La restriction des ordres de service à zéro euro
L’article 195 de la loi PACTE crée un nouvel article L.2194-3 au sein du CCP, afin de restreindre l’utilisation par les acheteurs des ordres de service à zéro euro dans les marchés publics de travaux.
On connaît en effet la tendance de certains maîtres d’ouvrage publics à notifier des ordres de service imposant la réalisation de prestations supplémentaires ou modificatives, en considérant qu’elles seraient dépourvues d’incidence financière. Cette démarche est parfois utilisée de manière abusive, et dénoncée comme telle par les fédérations professionnelles.
Or, les entrepreneurs étant tenus de se conformer aux ordres de service qui leur sont notifiés (cf par exemple article 3.8.3. du CCAG Travaux pour les marchés qui s’y réfèrent), quelles que soient les éventuelles réserves formulées, cette pratique est susceptible de mettre en péril leur équilibre économique en reportant au terme du contrat - avec un aléa juridique – la question du paiement des prestations concernées.
Cette situation avait déjà été dénoncée par la DAJ, qui stigmatisait une mise en péril « de la confiance indispensable entre les parties », un effet nuisible sur les « conditions de délivrance des prestations » et l’action contentieuse susceptible d’en résulter (DAJ, Fiche technique « Les modalités de modification des contrats en cours d'exécution », avril 2019). Le législateur va plus loin avec la loi PACTE en inscrivant dans le Code de la commande publique que : « Les prestations supplémentaires ou modificatives demandées par l'acheteur au titulaire d'un marché public de travaux qui sont nécessaires au bon achèvement de l'ouvrage et ont une incidence financière sur le marché public font l'objet d'une contrepartie permettant une juste rémunération du titulaire du contrat. ».

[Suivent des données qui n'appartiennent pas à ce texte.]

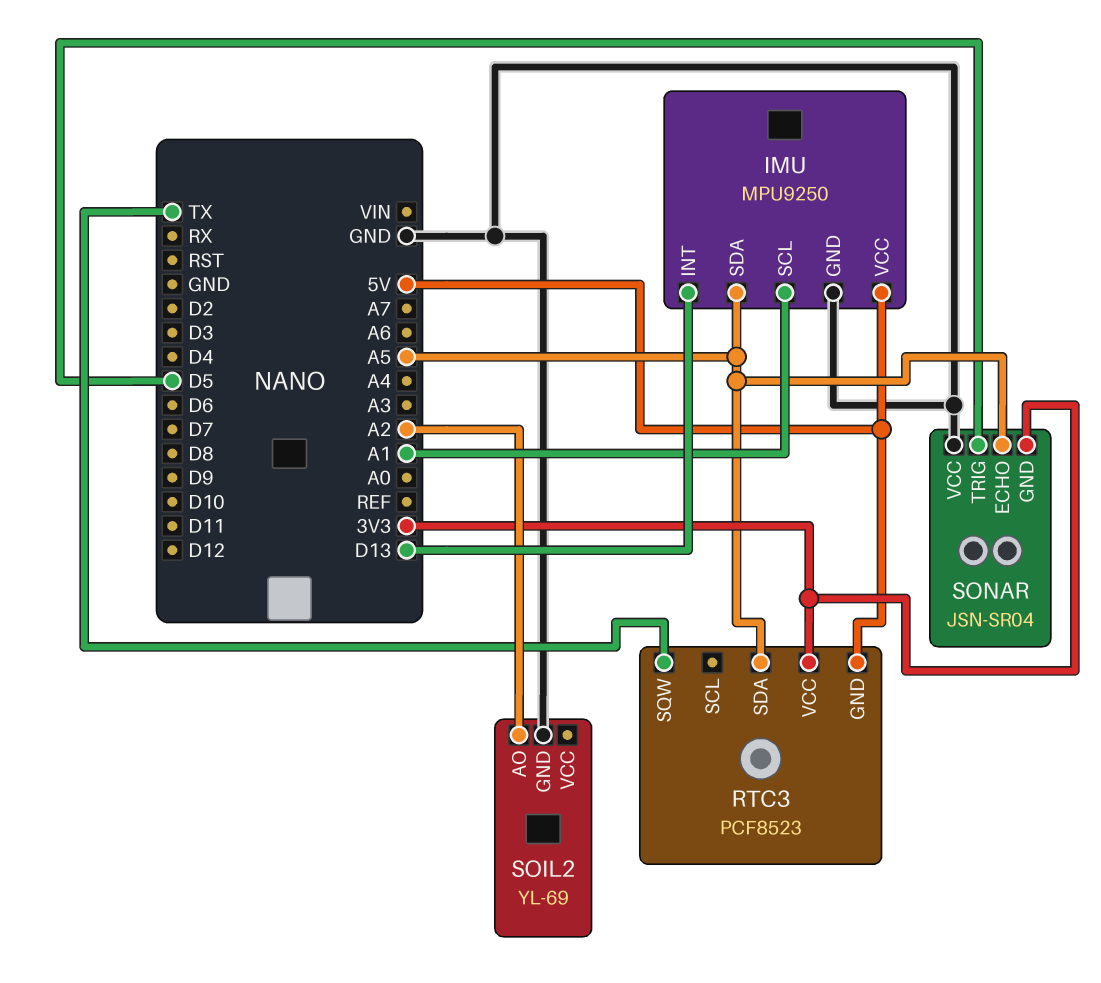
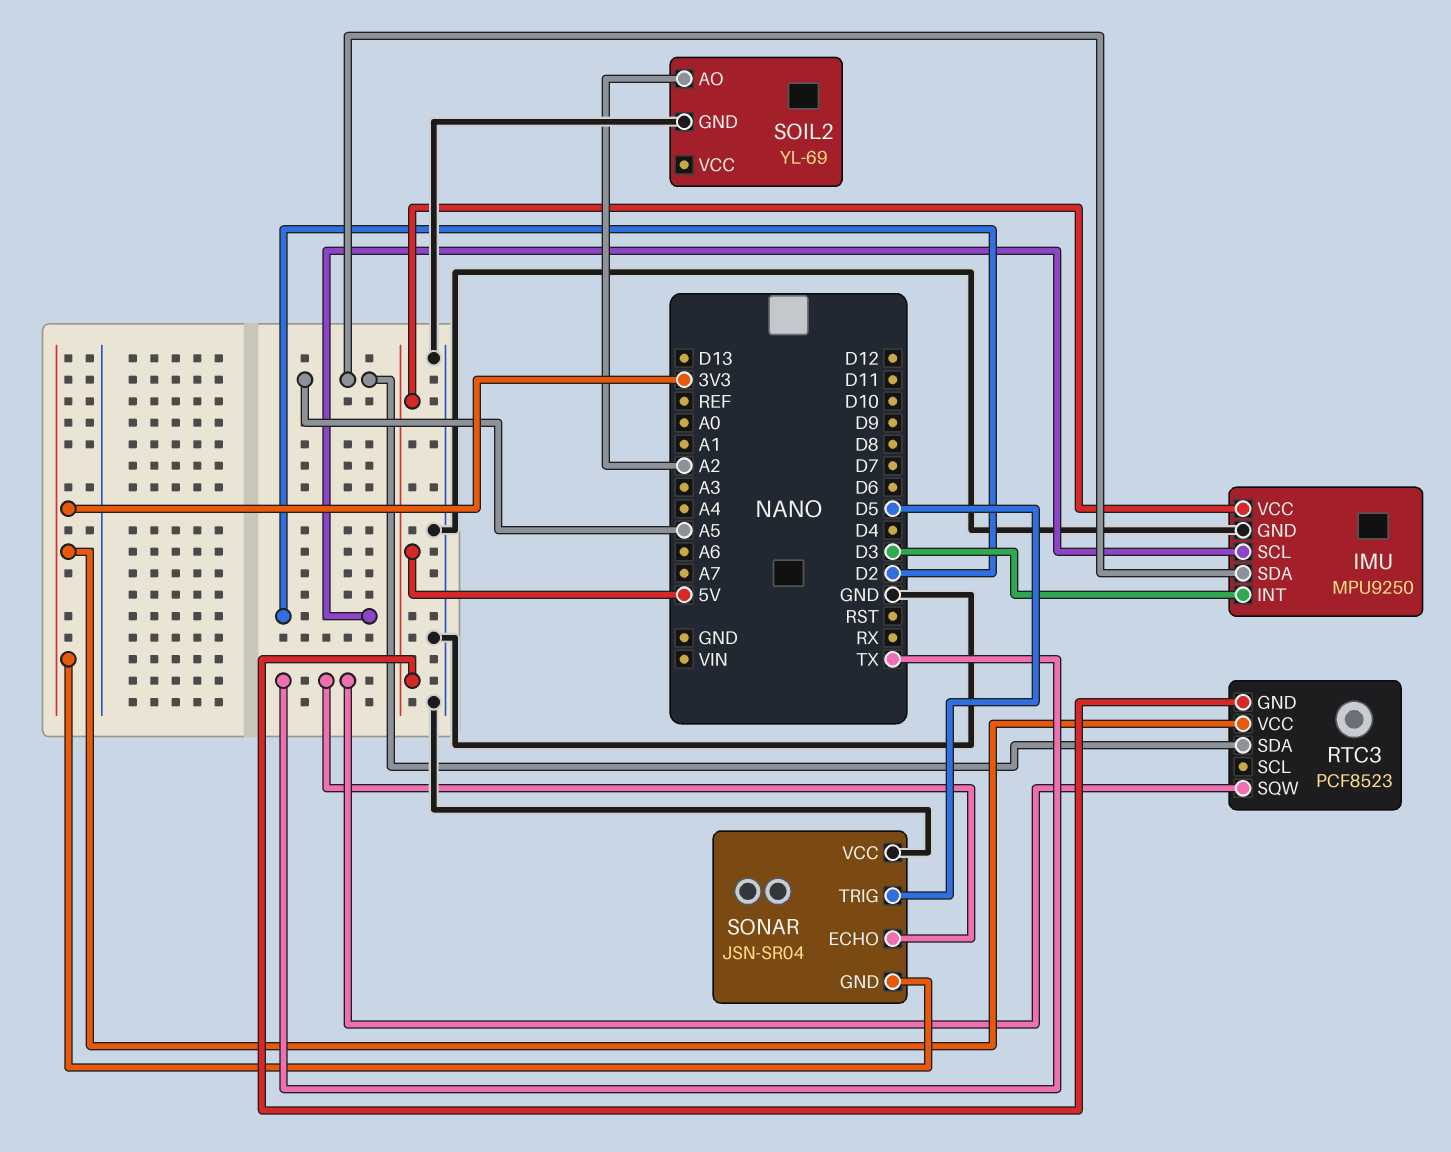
IMU pin INT: D13 -> D3
IMU pin SCL: A1 -> D2
SONAR pin ECHO: A5 -> TX

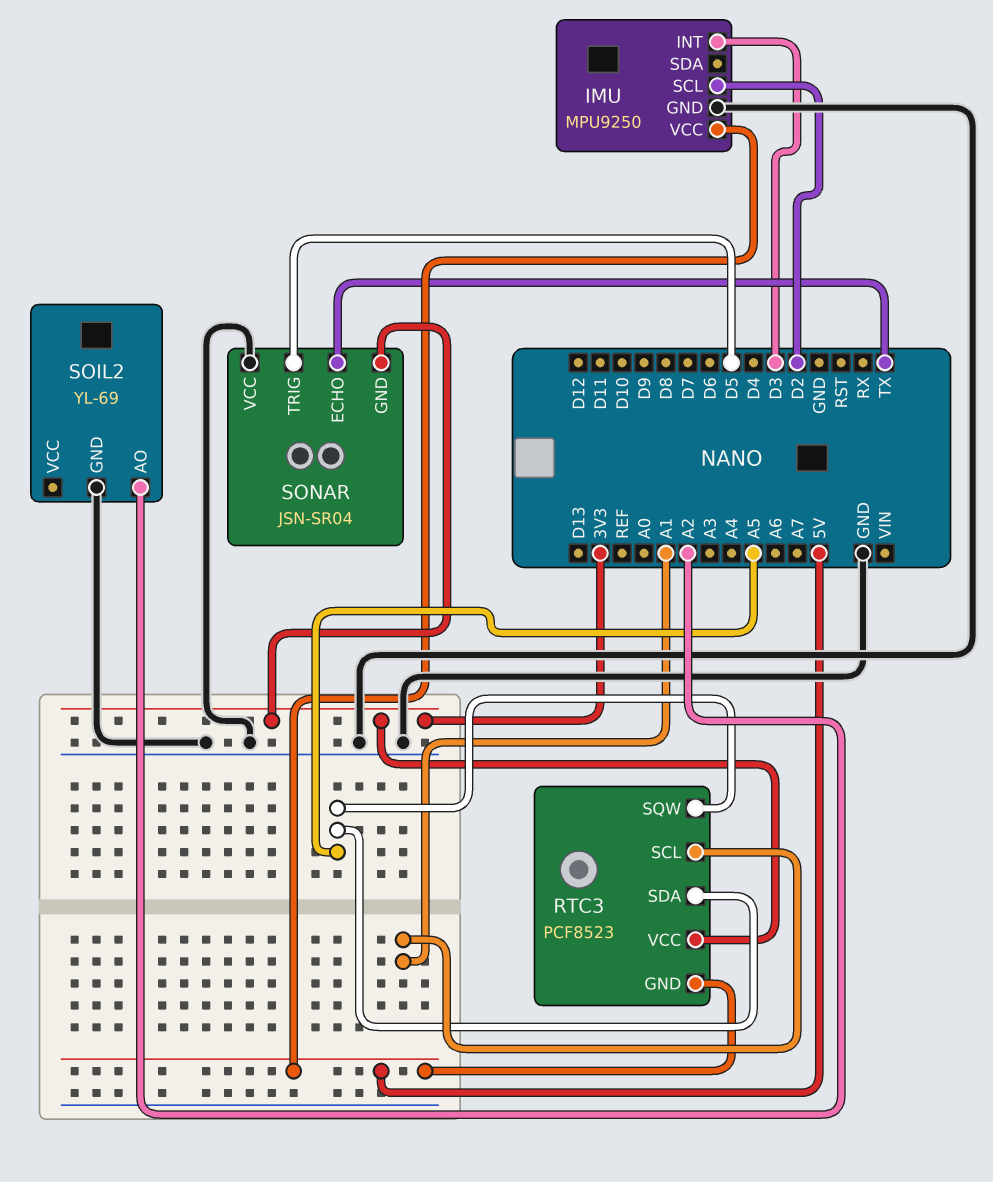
IMU pin SDA: A5 -> none
RTC3 pin SCL: none -> A1
RTC3 pin SQW: TX -> A5

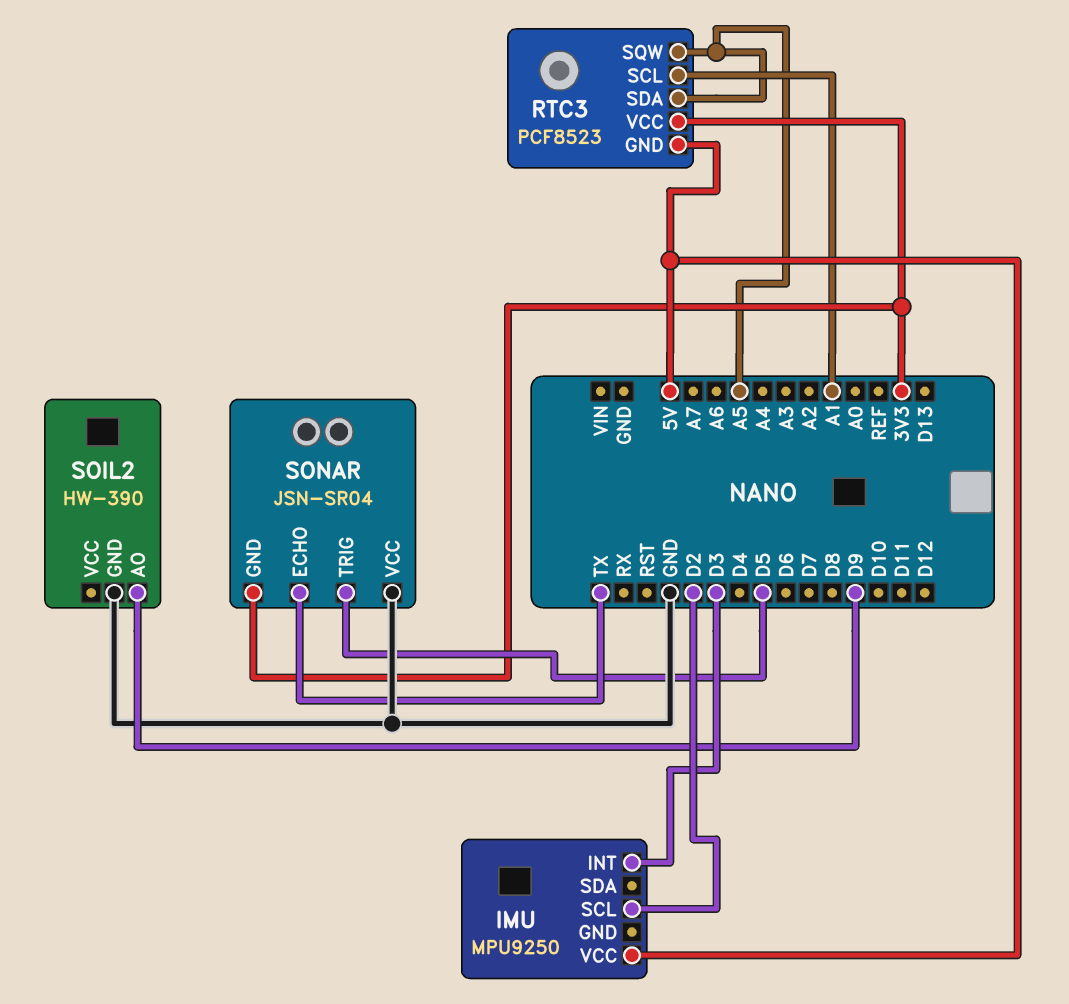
IMU pin GND: GND -> none
SOIL2: YL-69 -> HW-390
SOIL2 pin AO: A2 -> D9

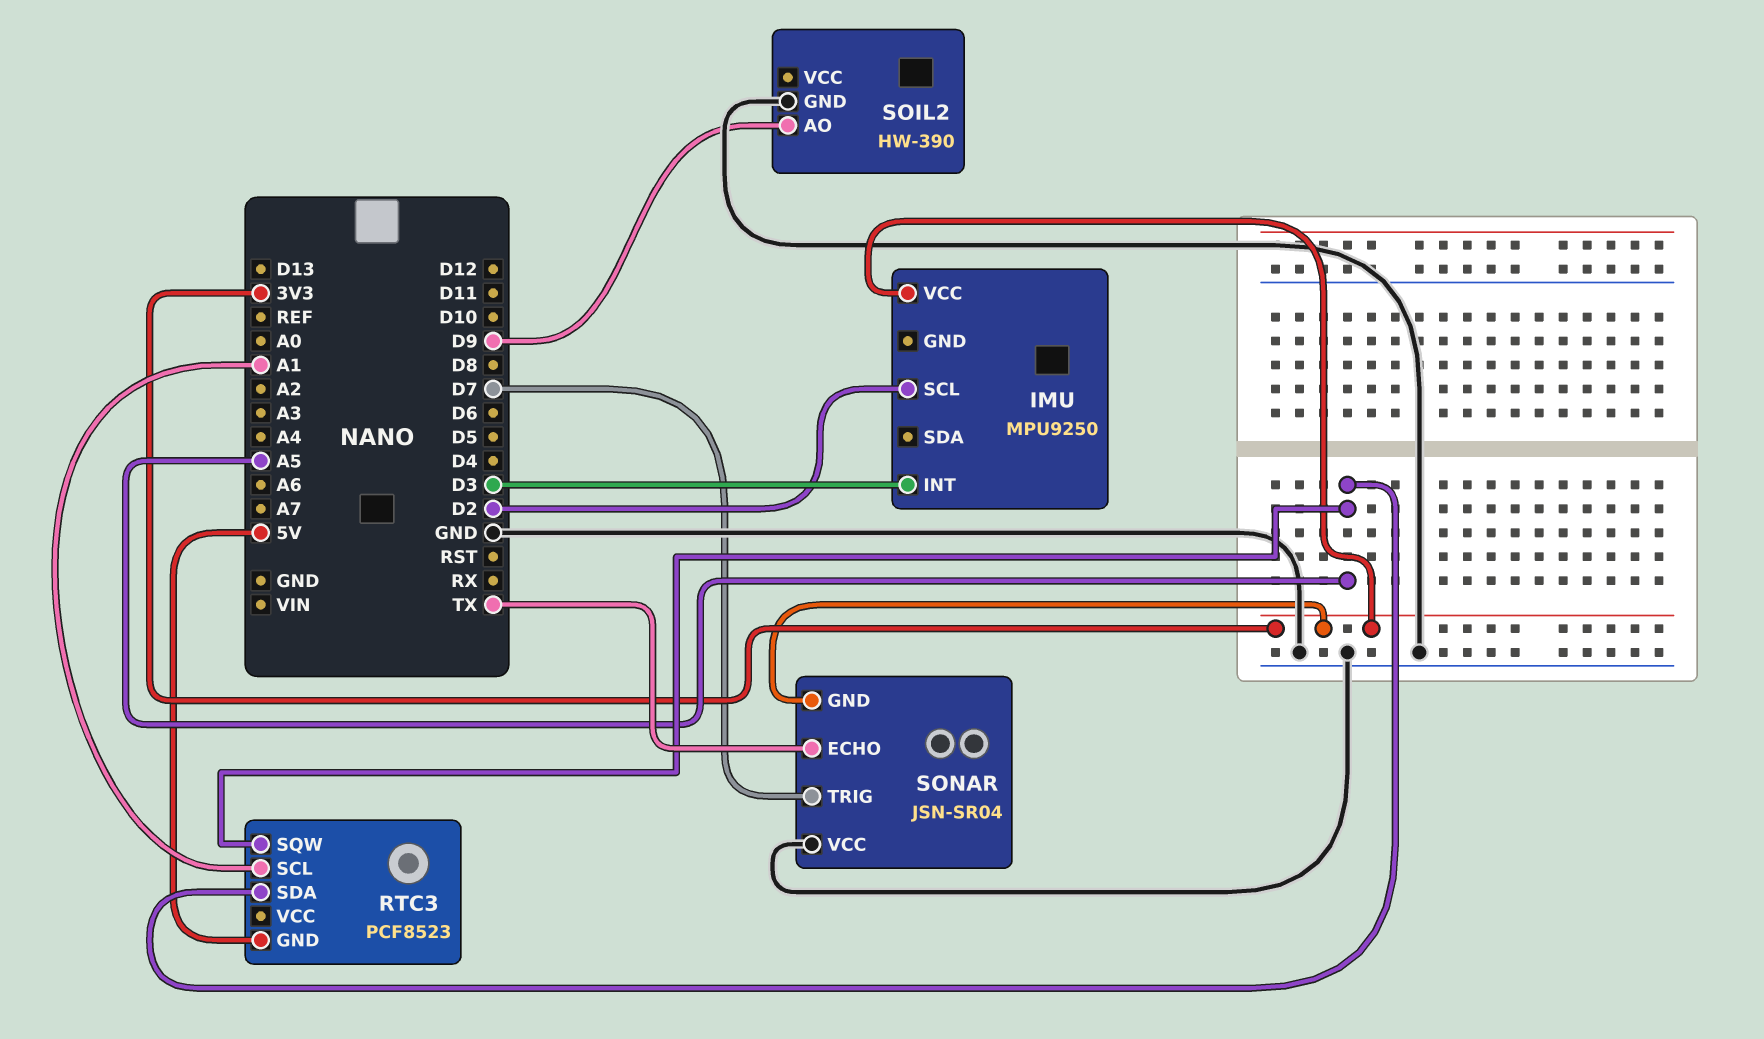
IMU pin VCC: 5V -> 3V3
RTC3 pin VCC: 3V3 -> none
SONAR pin TRIG: D5 -> D7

Le principe étant rappelé dans ce nouvel article, les modalités de fixation des prix pourront s’inspirer des dispositions de l’article 14 du CCAG Travaux (dont une refonte est annoncée par la DAJ à l’horizon 2020).
Notons enfin que le nouvel article L.2194-3, dès lors qu’il intègre le Code de la commande publique, « dans sa rédaction résultant de l'ordonnance n° 2018-1074 du 26 novembre 2018 », ne paraît applicable qu’aux seuls marchés dont la consultation a été engagée ou un AAPC publié à partir du 1er avril 2019. Mais le principe qu’il énonce peut quant à lui être plus largement invoqué. Reste à voir si l’objectif d’exemplarité des acheteurs sera rempli grâce à cette nouvelle disposition…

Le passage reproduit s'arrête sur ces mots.